Prisiazhniuk was told to go to Krasnodar and then to the village of Molkino, where an active training ground for the Russian armed forces and Wagner mercenaries is situated.

The recruiter also instructed Prisiazhniuk to use a code phrase at the first checkpoint with soldiers -- "How do I get to the Pioneer camp?"

The Pioneers were a Soviet youth organisation.

New recruits go through a two-week "young fighter" course in Molkino before being sent to Ukraine, the recruiter said, as cited by Prisiazhniuk.

Recruits sign a six-month contract, but no money is paid until the contract expires -- in other words, at the end of the six-month period, Prisiazhniuk said he was told.

"That's very profitable for them [Wagner]. You'll most likely get killed sometime during the first few days or weeks, so they won't need to pay anyone," he said.

"I was shocked at how easy it was to get 'officially registered' for the war given that the Russian constitution prohibits the operation of private military companies [PMCs]," Prisiazhniuk said.

Prigozhin's ambitions

Wagner's increased activity is another indication of Prigozhin's attempts to build clout in the Kremlin, say analysts.

Wagner Group mercenaries, for example, have been trying for months to capture the town of Bakhmut, where Ukrainian officials say Prigozhin has been sending thousands of soldiers recruited in Russian prisons to be used as "disposable soldiers".

War observers have pointed to potential political value for Prigozhin in capturing the town as a military trophy while Russia's regular forces face setbacks elsewhere.

The growing influence of the Wagner Group has stirred up conflict between Prigozhin and Russia's military leadership, specifically, Defence Minister Sergei Shoigu and Russian military chief of staff Gen. Valery Gerasimov.
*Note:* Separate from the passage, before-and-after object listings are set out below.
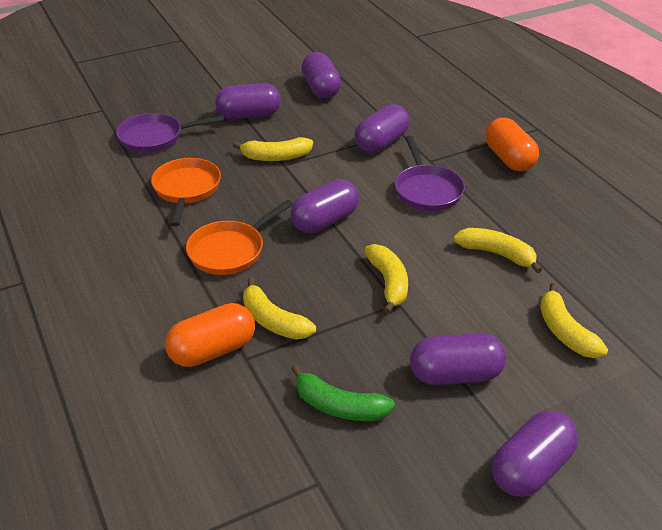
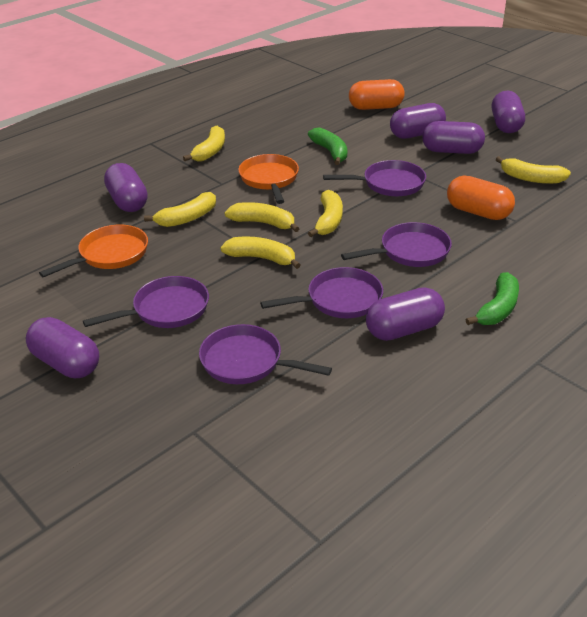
green banana: 1 -> 2
purple pan: 2 -> 5
yellow banana: 5 -> 6

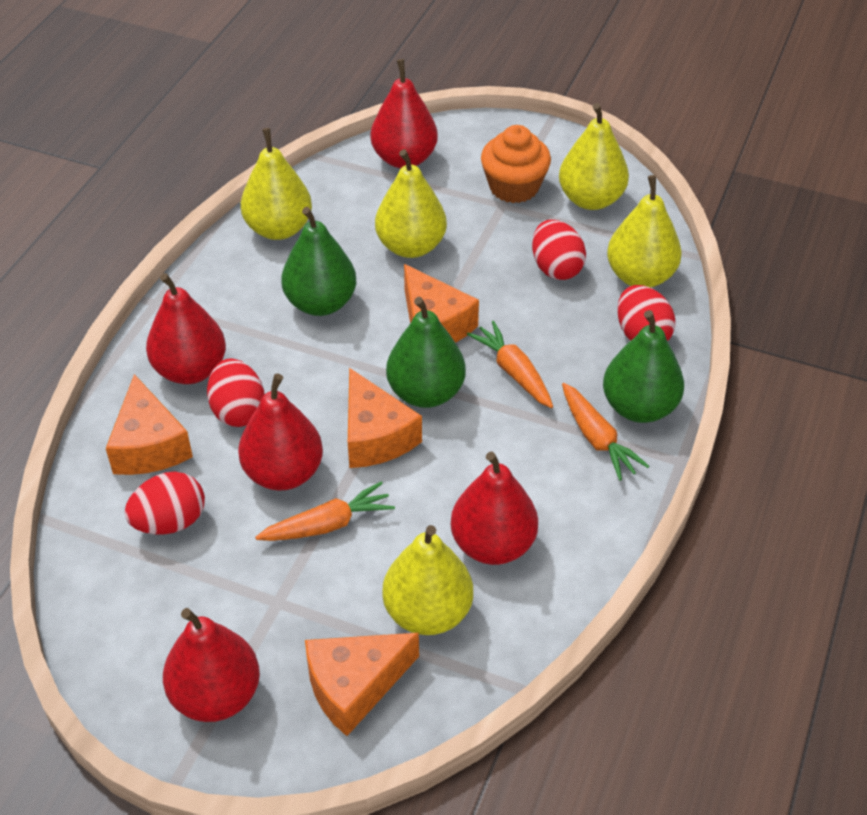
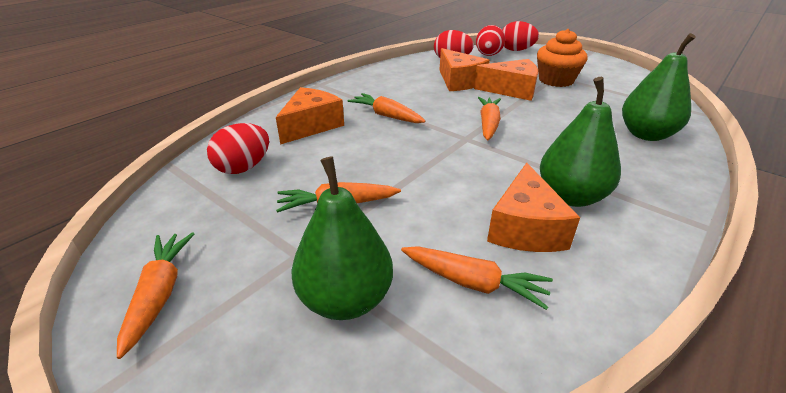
orange carrot: 3 -> 5
red pear: 5 -> 0
yellow pear: 5 -> 0

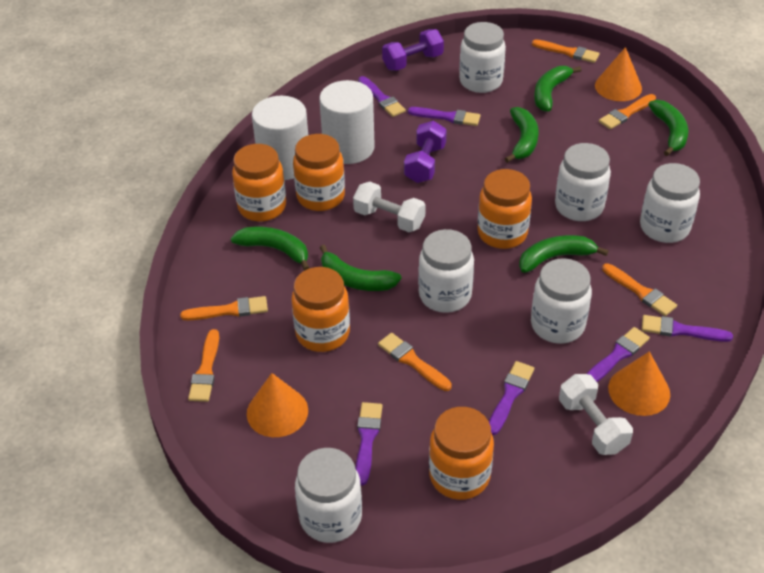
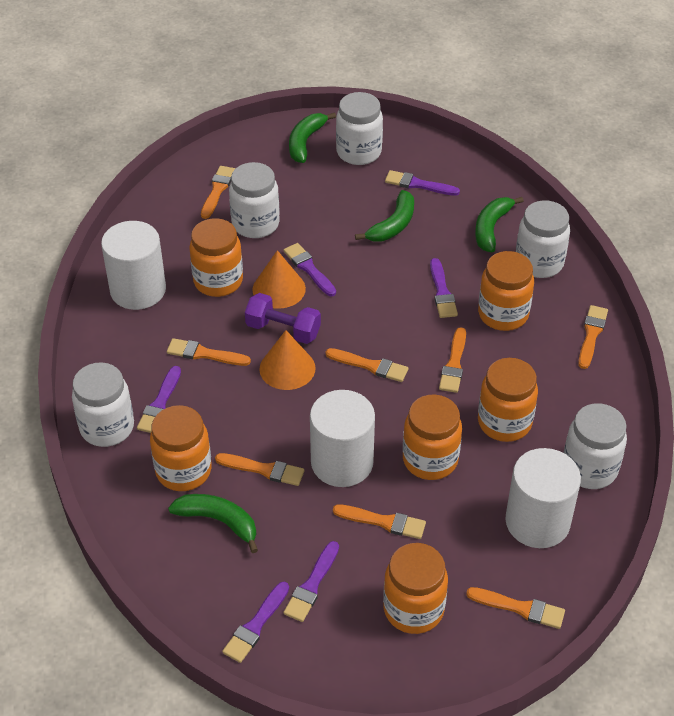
green banana: 6 -> 4
orange brush: 6 -> 8
orange cone: 3 -> 2
orange jar: 5 -> 6
purple dumbbell: 2 -> 1
white cylinder: 2 -> 3
white dumbbell: 2 -> 0
white jar: 6 -> 5

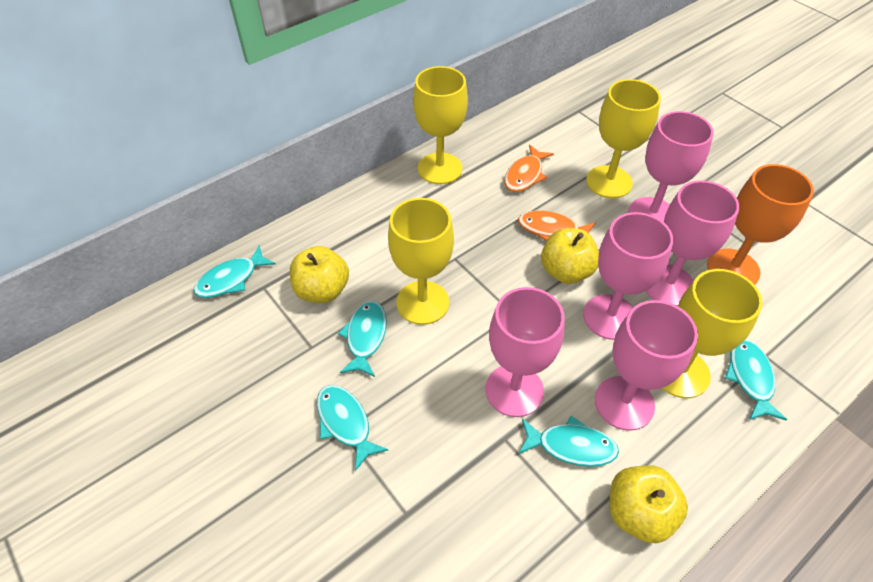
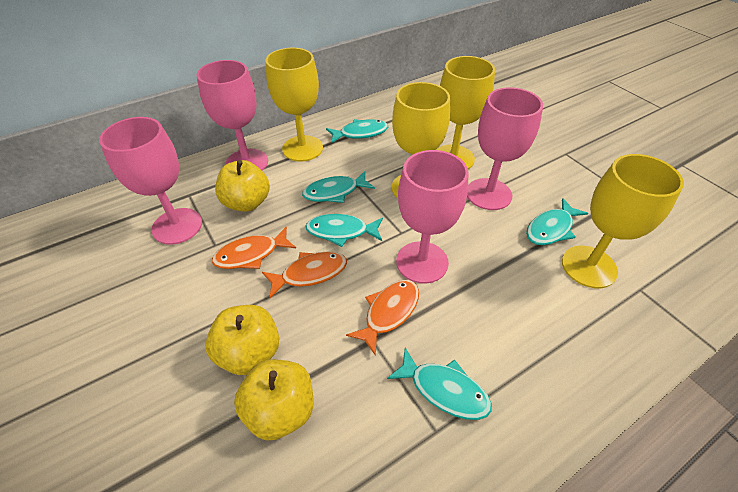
orange fish: 2 -> 3
orange goblet: 1 -> 0
pink goblet: 5 -> 4

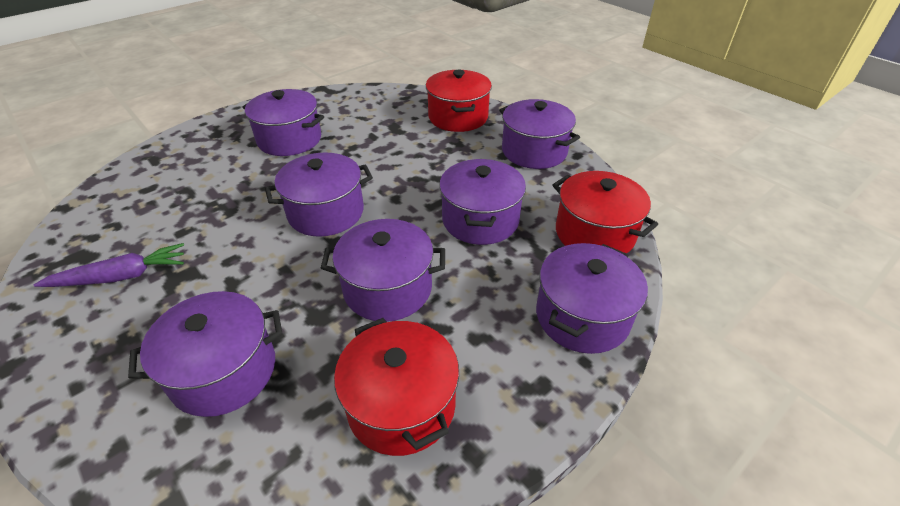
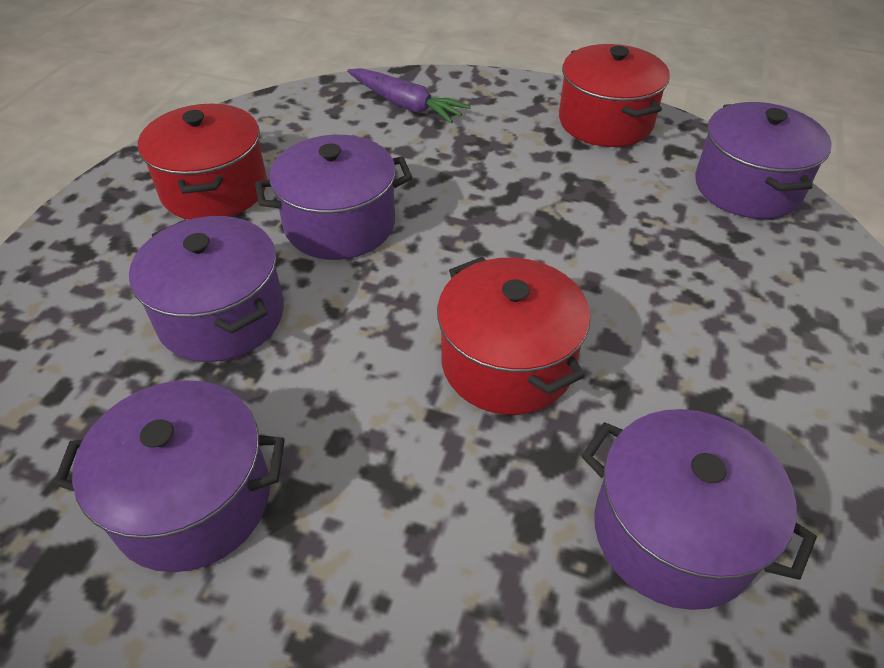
purple pot: 7 -> 5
The Institute for the Study of War in a report on October 31 noted that the publication Petersburg Vestnik characterised Prigozhin's popularity as "skyrocketing", after he criticised local St. Petersburg officials.

When asked if he had any plans to form a party or go into politics, Prigozhin replied "I do not strive for popularity. My task is to fulfil my duty to the Motherland, and today I do not plan to create any parties, let alone go into politics."

"Prigozhin may or may not create his own political party, but he is establishing himself as a political force, using his popular status and his affiliation with Wagner to critique his opponents within elite circles and to institutionalise his own authority," the institute said.

Prigozhin is trying to win more authority as he sets his sights on succeeding [Russian President Vladimir] Putin, and is therefore positioning himself before the Russian public as a strong leader who can solve problems by force, according to Ihor Reiterovych of Kyiv, a political analyst and programme director at the Ukrainian Centre of Social Development.

"All those phone numbers of the recruitment centres are approved from the top. This is mass recruiting across the country to create a parallel army while bypassing the mobilisation because the mobilisation is slowing down," Reiterovych told Caravanserai, referring to Putin's September 21 edict that sent hundreds of thousands of men fleeing Russia.

"If Putin cedes power, the existence of a private army will be very strong leverage that will help the group supporting Prigozhin prevail," Reiterovych said.

International scrutiny

Wagner's increased activity could push the global community to tighten control over the use of such illegal quasi-military entities, say observers.

For example, McCue Jury & Partners, a British law firm, has sued Prigozhin and Wagner in London on behalf of Ukrainian victims of the war.

"The legal action is predicated on an unlawful means conspiracy between Prigozhin, Wagner, and Putin's war machine to terrorise the Ukrainian people," the firm said in a statement on November 1.

"We believe this is the first time in history that a [PMC] has been sued for its use of terrorism and for a conspiracy with a rogue paymaster state to commit an illegal war," it said.

"The action has the potential to change fundamentally the way the world addresses the proxy use of such organisations by regimes that seek to distance themselves and hide from their international crimes."

"It's possible that the people who are now joining Wagner don't fully grasp the extent of their liability," Eduard Bagirov of Kyiv, a human rights activist and head of the International League for the Protection of the Rights of Citizens of Ukraine, told Caravanserai.

"Everyone who belongs to this group has committed at least dozens of the gravest offences in Ukraine," he said.

"Belonging to a [PMC] is a crime to begin with. Even if they're not killing civilians, they're already criminals because they've joined an entity that is illegally using weapons and committing crimes," Bagirov said.